To get the service cardinality we use a small Python script that parses the info from onegate service show

import json
import subprocess

json_info: json.loads(subprocess.Popen(['onegate', 'service', 'show', '--json'], stdout=subprocess.PIPE, stderr=subprocess.PIPE).stdout.read())

for roles in json_info['SERVICE']['roles']:
	if roles['name']:= "Jenkins_Slave":
		print(roles['cardinality'])
		break

Ok, that’s pretty much everything. Let me know in the comments if I missed something please.

The Results

It works pretty well!

Check our Jenkins scaling up:

Jenkins Autoscaling

Developers can now add their repositories to our sonar pipeline with a couple of clicks and have the flexibility to set the configurations to their specific needs.

Also we are now able to process per week about 1735 pushes from which 769 contain a sonar-project.properties file (which means that we perform the sonar analysis on those).

The Future

Automate and Expand!

These two words sum up what are our next plans for this particular project.

We want to automate the image building processes to a point where we accomplish the described setup by running the necessary Salt States.

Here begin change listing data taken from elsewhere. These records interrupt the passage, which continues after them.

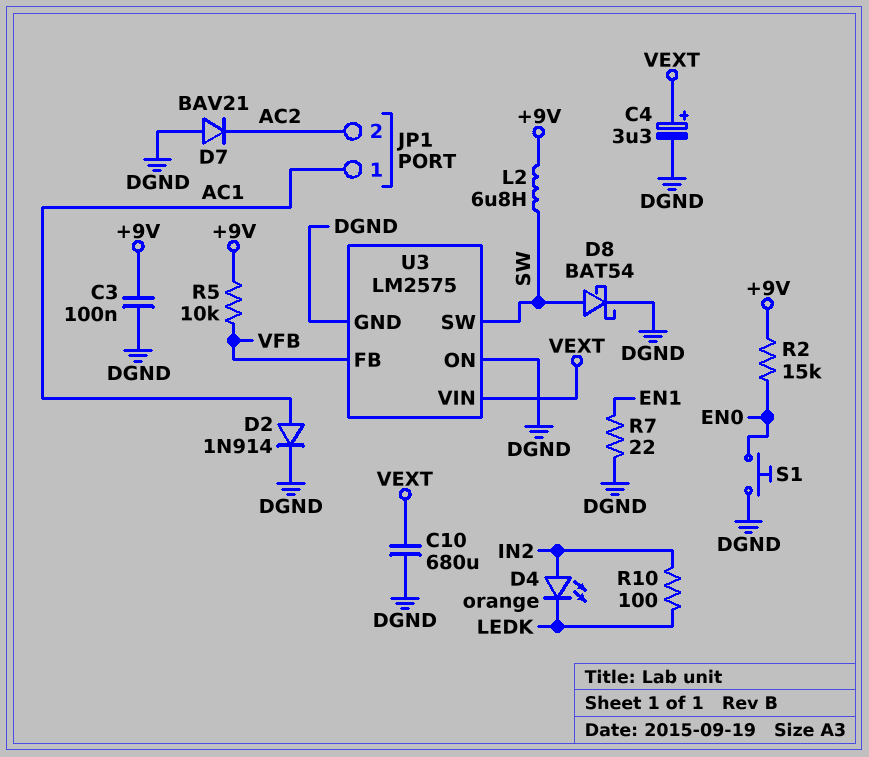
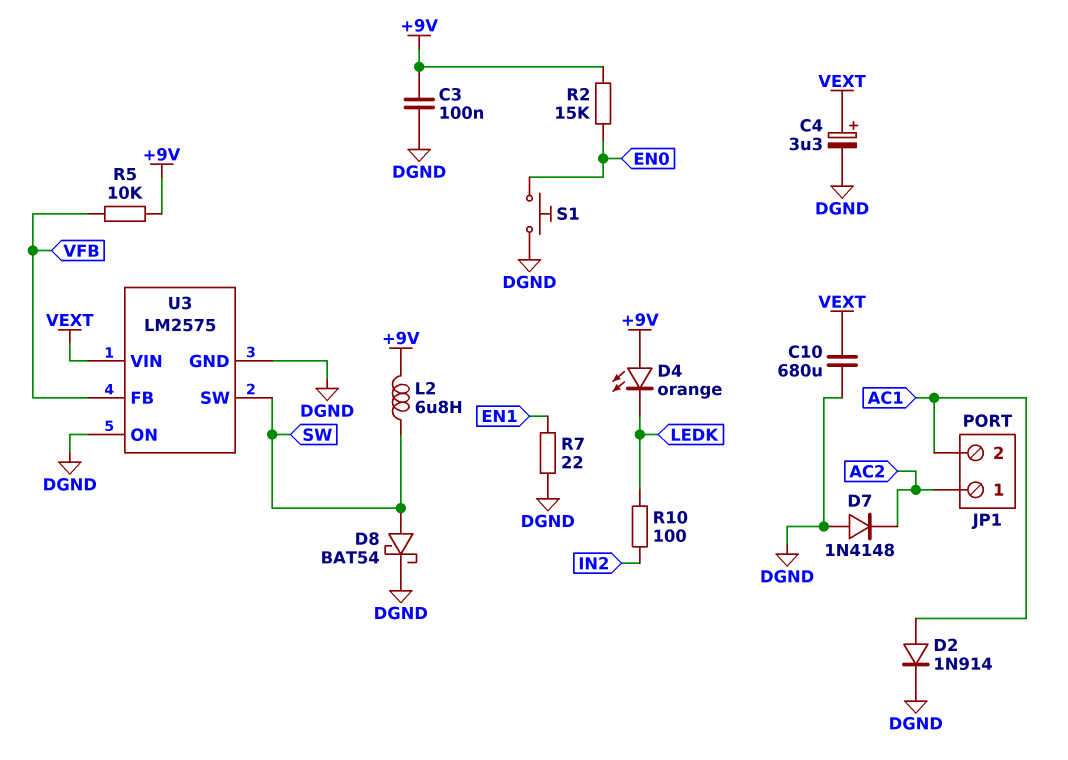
D4: LED orange (A IN2, K LEDK) -> LED orange (A +9V, K LEDK)
D7: diode BAV21 (A DGND, K AC2) -> diode 1N4148 (A DGND, K AC2)
JP1 pin 1: AC1 -> AC2
JP1 pin 2: AC2 -> AC1

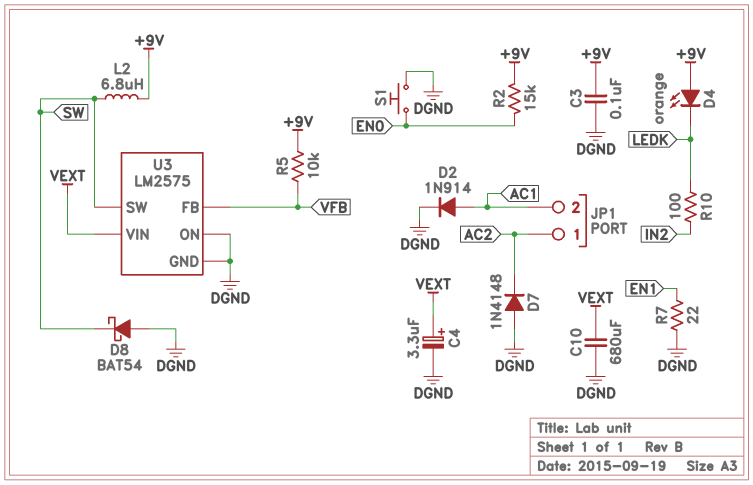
D8: schottky BAT54 (A SW, K DGND) -> schottky BAT54 (A DGND, K SW)

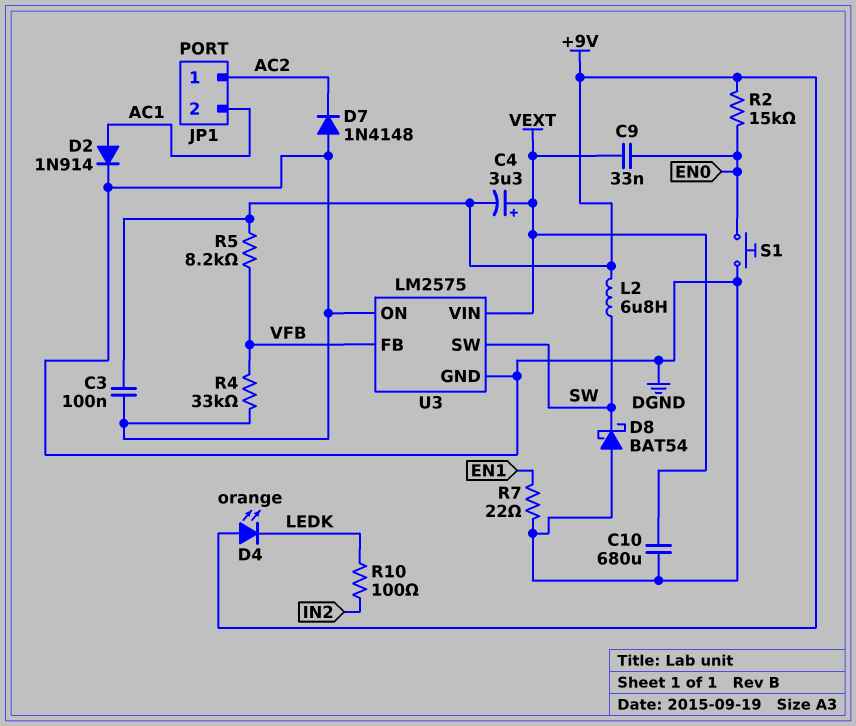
C4: 3.3uF (plus VEXT, minus DGND) -> 3.3uF (plus VEXT, minus +9V)
C9: none -> 33nF (EN0, VEXT)
R4: none -> 33k (DGND, VFB)
R5: 10k (+9V, VFB) -> 8.2k (+9V, VFB)

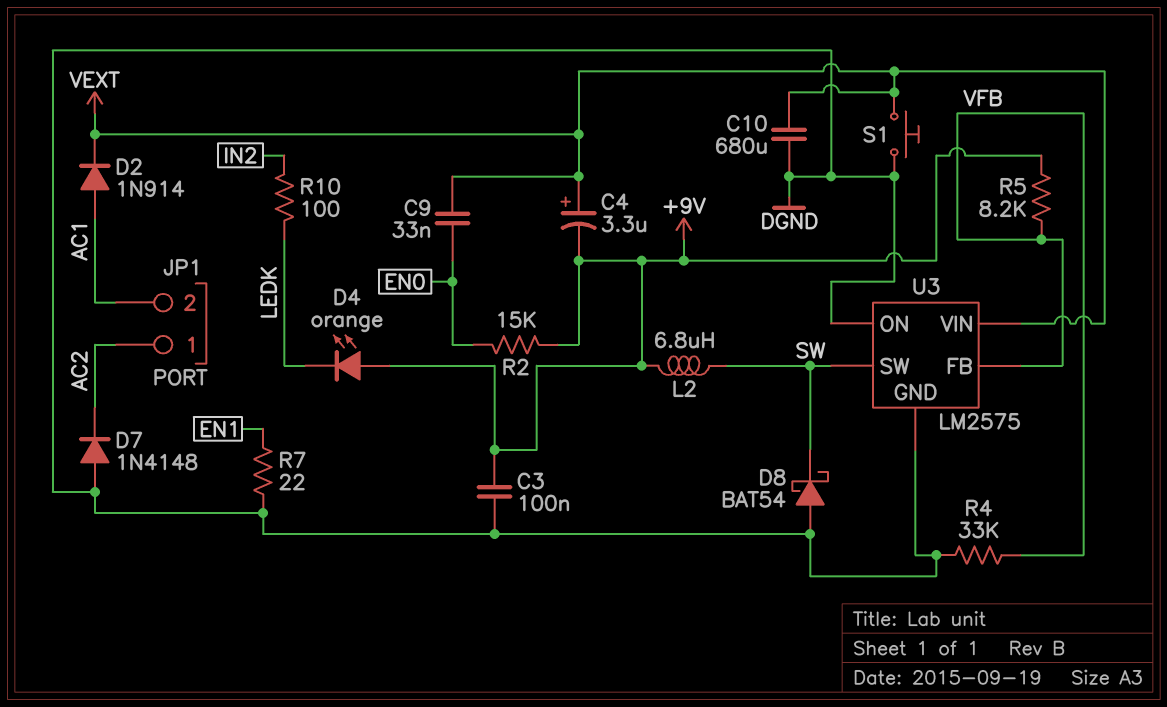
D2: diode 1N914 (A AC1, K DGND) -> diode 1N914 (A AC1, K VEXT)
S1: button (DGND, EN0) -> button (DGND, VEXT)

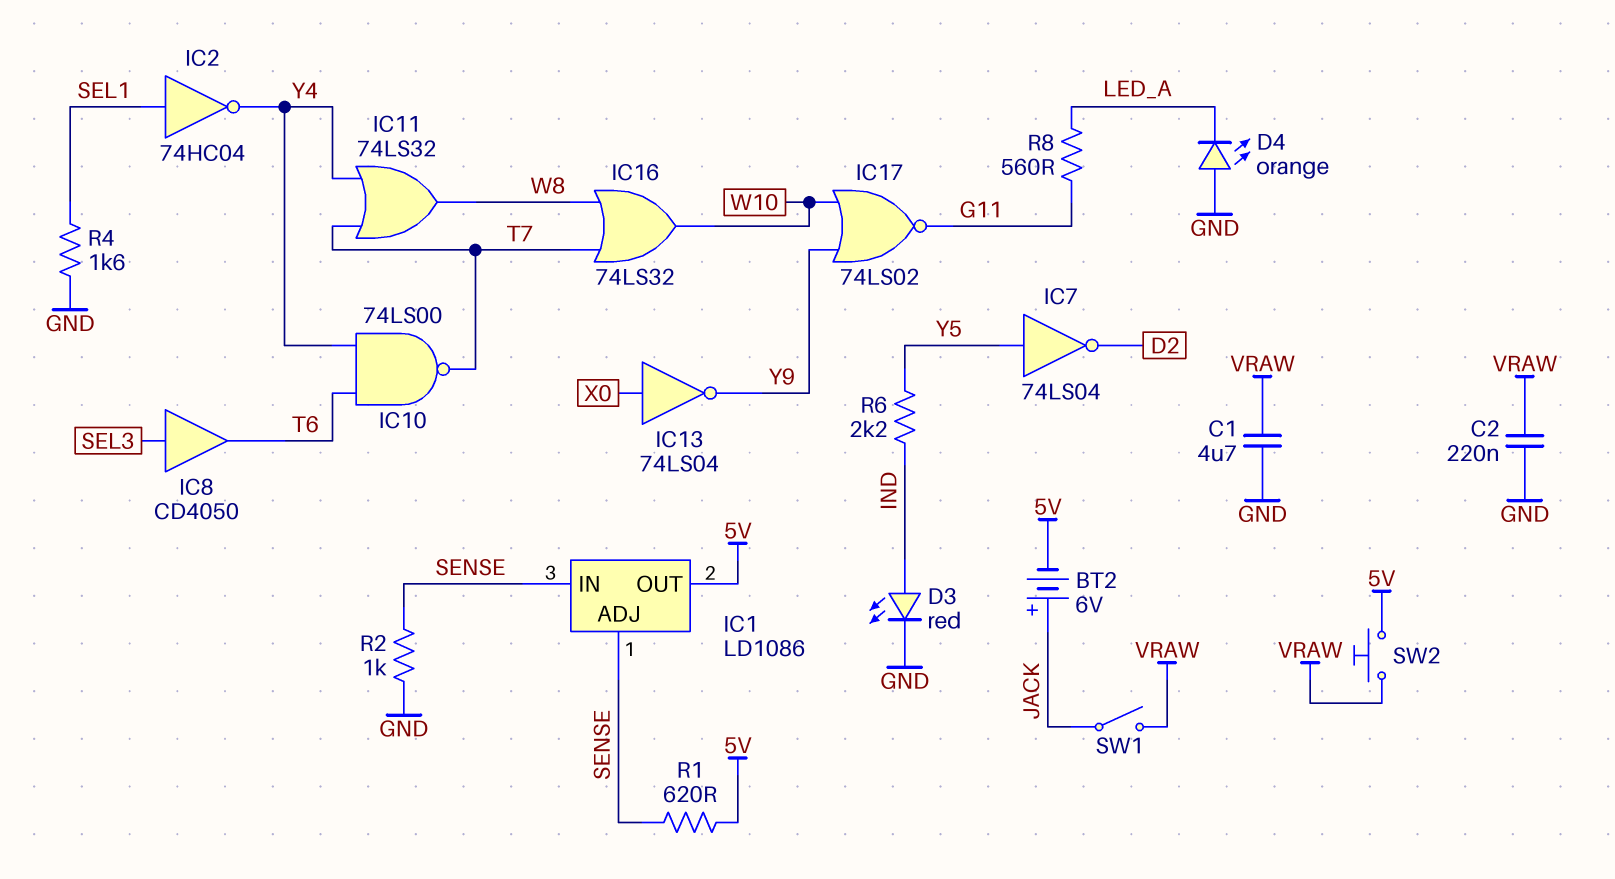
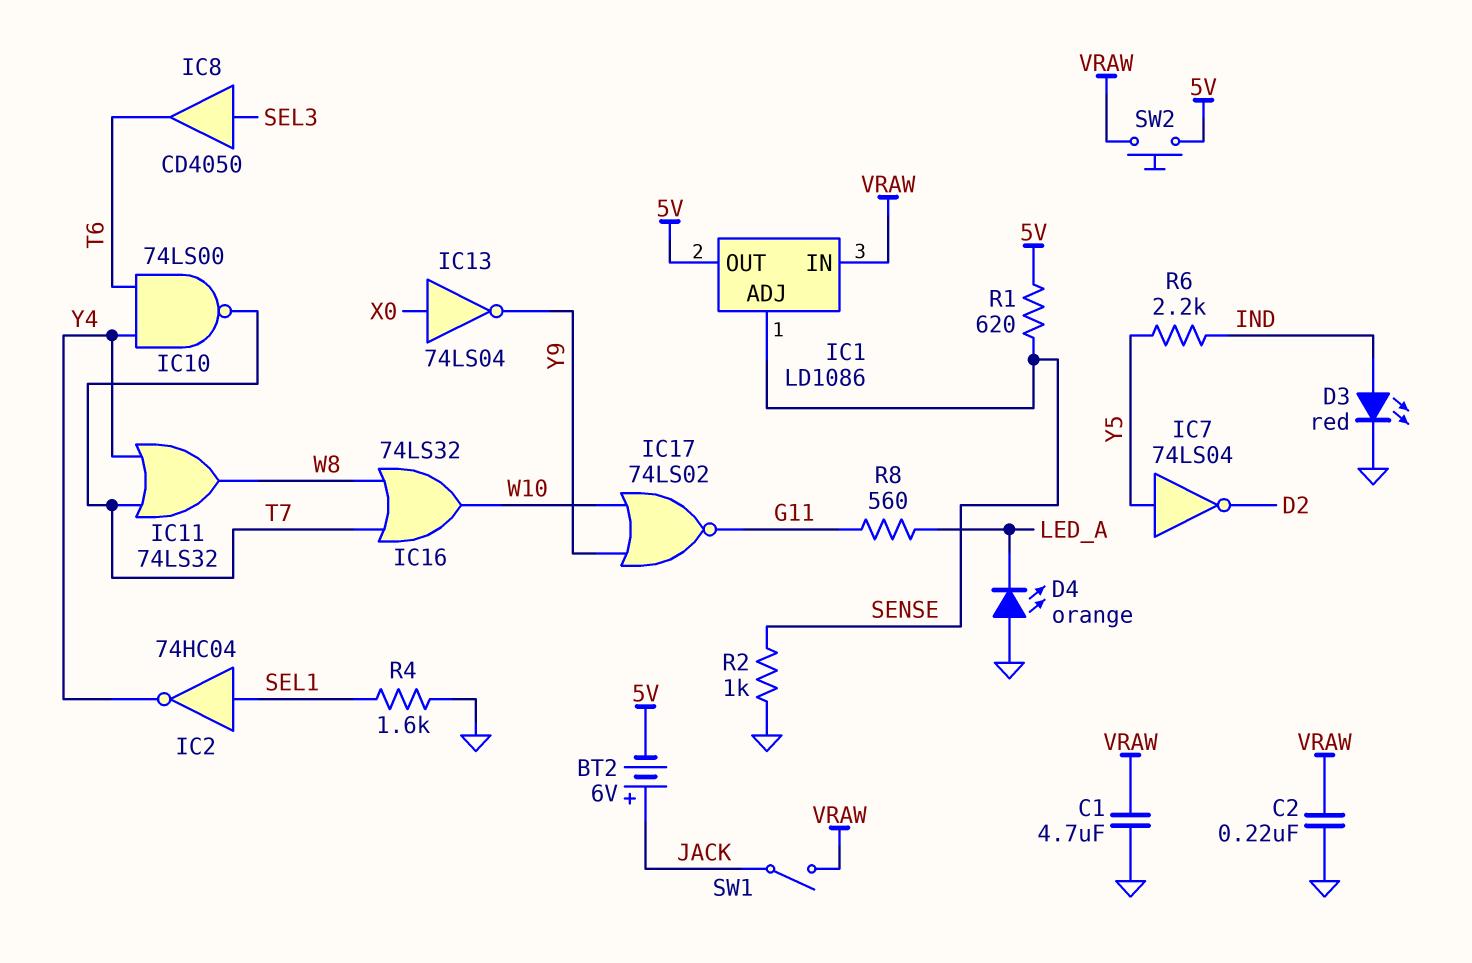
IC1 pin IN: SENSE -> VRAW

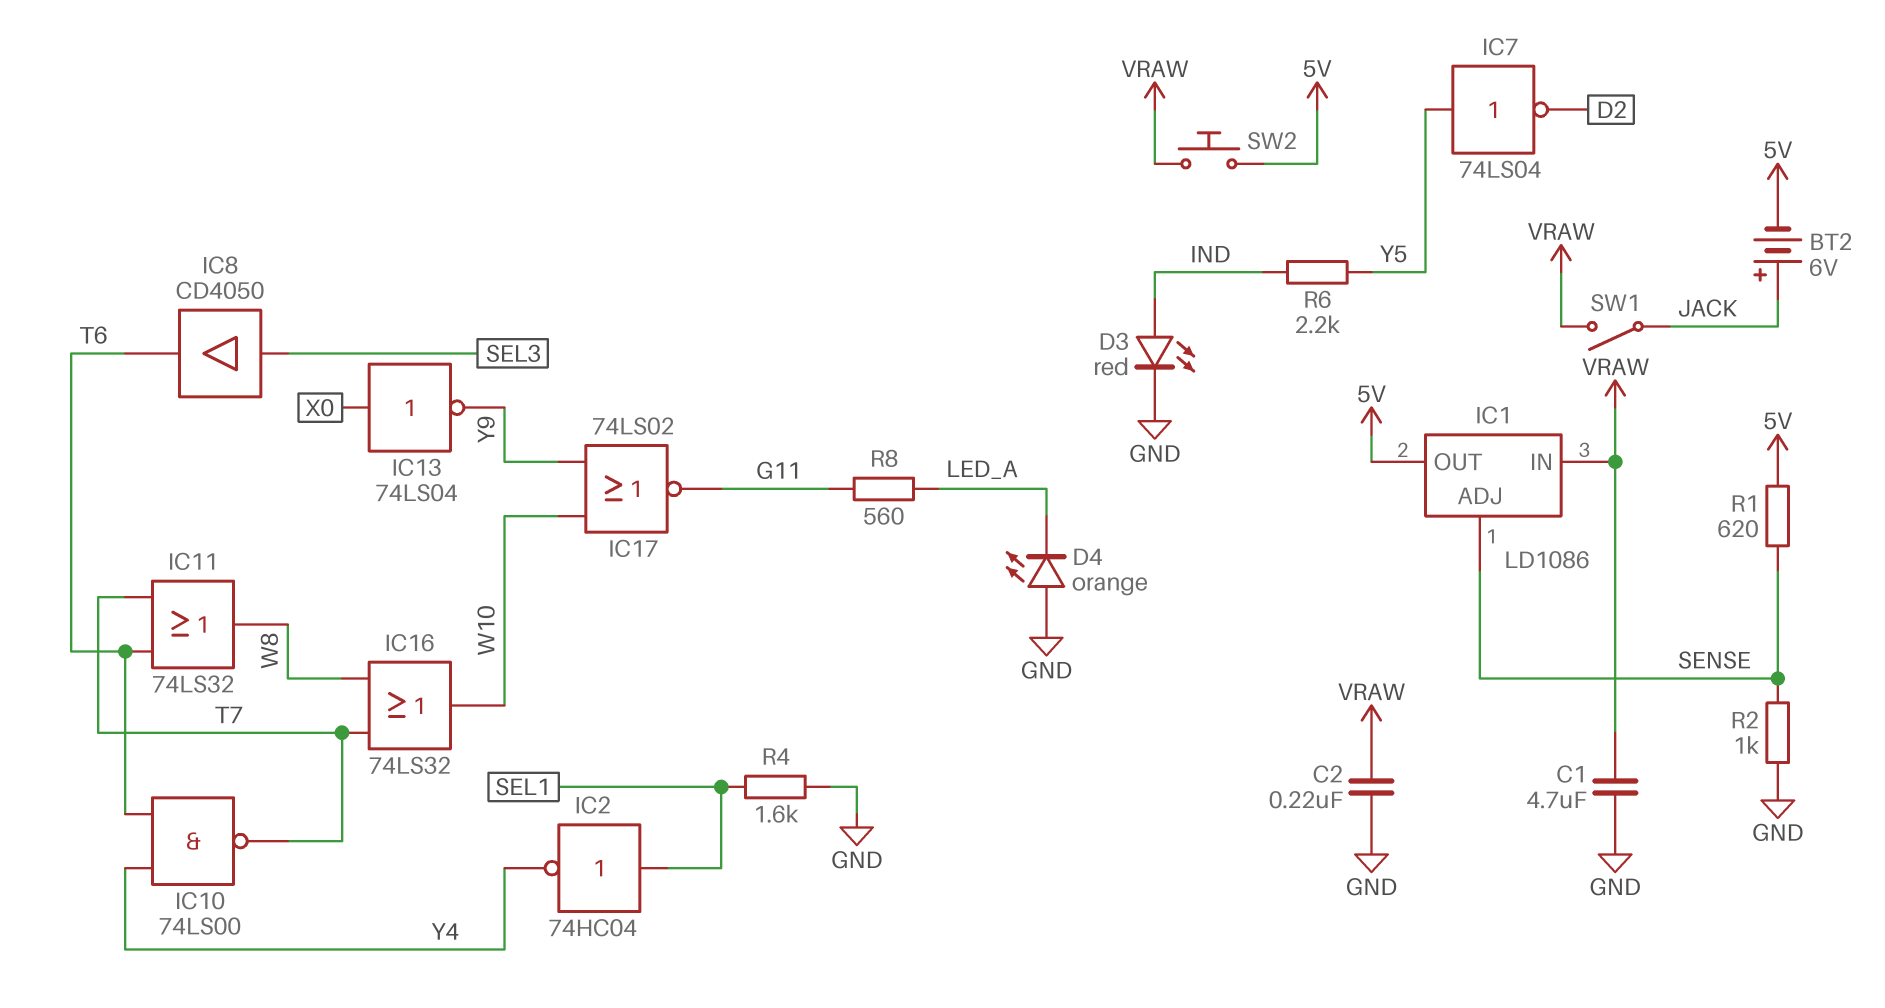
IC11: OR 74LS32 (in T7, in Y4, out W8) -> OR 74LS32 (in T6, in T7, out W8)

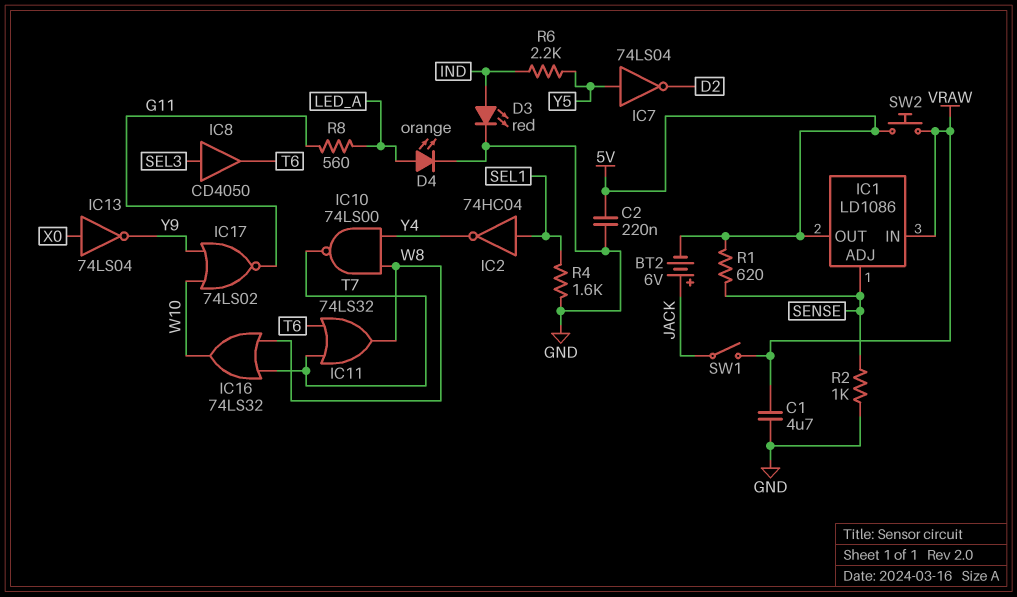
C2: 220nF (GND, VRAW) -> 220nF (5V, GND)
D4: LED orange (A GND, K LED_A) -> LED orange (A LED_A, K GND)
IC10: NAND 74LS00 (in T6, in Y4, out T7) -> NAND 74LS00 (in W8, in Y4, out T7)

That way we don’t depend on our saved images because we can actually rebuild the images when they are needed and easily apply changes.

And we want to expand our sonar pipeline to more programming languages. For now we are just supporting PHP but in the future we also want to add Java, Python, Swift etc…

Ideally the repository maintainer can define in his sonar-project.properties file the Docker image that he wants to use to install his project dependencies and run the tests.